At some point in your quest to form new habits, you will develop new routines that will better your life and you will start to settle into a pattern. If you are early in the process (less than 50 days), then you are still subject to changes in your emotional state that could derail you. There will be easy days and really hard days – but the important part is to push on though. Once you get past 90 days, a fully formed habit has kicked in and you will start to forget about how hard it is, and in some cases you will already have completed the habit before you can even complain about it. Hard to believe early on, but the good incremental habit you are forming will become just another everyday task that you have to do. Brushing your teeth for example, you are on autopilot with that one (I hope) but there was a time when Mom or Dad had to constantly nag you to do so.
This leads me to triggers and you should not hesitate to start to use this as a tool. You will develop triggers, you cannot avoid it. So, in my opinion, it is better to be purposeful about what triggers you form. I know that many people that have strong addictions, to things like Tobacco, sometimes say this is the harder thing to overcome then the Nicotine addiction itself. Once the withdrawals are gone, which might take a week or so, you are then battling the long established triggers. Those are REALLY hard to overcome. Whenever I get in the car for a drive, whenever I get done with a phone call, just after I eat lunch. All of these are examples of triggers that can cause the trained human to react. Think of the experiment in which Pavlov rang a bell every time he fed the dogs in the kennel. This is called classical conditioning and I can guarantee that you have that going on in your life right now.
However, you can use this deeply embedded trait of our species to your advantage. You just have to be aware of the existence of triggers and then start to control how they impact you. Instead of triggering bad, they can now trigger good. Yes, it is that simple. You can start to insert your new good habit into the place where a bad habit might have once existed. It will take a few weeks, but after several days of that same consistent behavior and suddenly you will find that after you do X, you will want to do Y. No more internal debates with your primal mind. I have several that I have now developed, some stronger than others. A work in progress for sure, my morning is not a locked in routine – it is not always the same. However, when I decide on certain activities there are habitual good activities that follow.
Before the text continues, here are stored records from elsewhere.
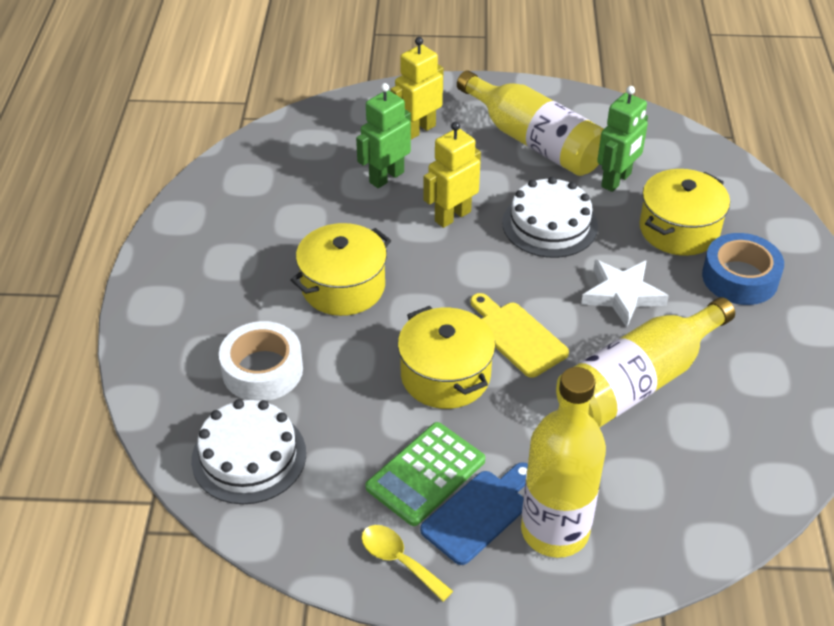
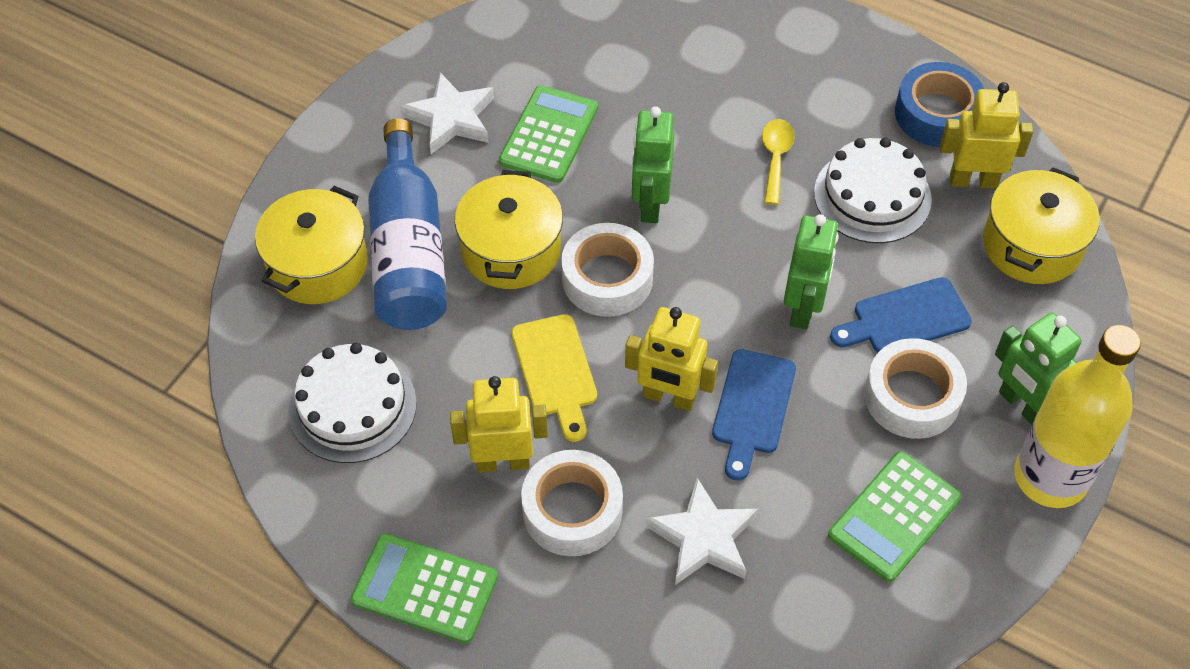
blue bottle: 0 -> 1
blue cutting board: 1 -> 2
green calculator: 1 -> 3
green robot: 2 -> 3
white star: 1 -> 2
white tape: 1 -> 3
yellow bottle: 3 -> 1
yellow robot: 2 -> 3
I got this idea reading about a person that was doing 1000 pushups a day. I thought that was incredible, how? He started with this concept that every time he had to pee, he would knock out 50 pushups. Overtime, he built more pushup triggers. I thought, wow, if I did 10 pushups after or during every conference call, I would get to a 1000 in no time! This got me to start thinking of the creative use of triggers. Instead of thinking about my day as a rigid schedule of tasks that have to be completed in order, I started thinking about executing good habits after a particular trigger has occurred. This is not a perfect idea, but for some things – it is working really well. I have become so automatic on some things that I hardly even notice that I am doing my once very challenging habit.
So now, I keep adding habits to my daily life. Using triggers to help remind me, encourage me and deeply embed them into my life to the point where I just have to do them. Just like a person feel like they “have” to use tobacco, you can feel the same way about a pushup or whatever habit that will improve yourself that you have decided upon. I recommend using this as a tool, it will not always work, but if you can figure out a trigger that will cause you to perform the habit every time, you will be amazed how much you can accomplish with what was once the empty vacuum of time that filled each day. At this point I am running, blogging, writing, meditating, doing pushups, situps, squats, reading, stretching, documenting what I eat, and memorizing every day. A few other things as well, but I do not consider those habits yet.
The amazing thing is that my old self would have said – I don’t have time for all these things. The new self is realizing that not only did I have plenty of time, I am now more effective with the time that I do spend on a task. I do not believe my work has suffered, I think it has improved. Incredible really, how much time we waste in a day and do not even realize it!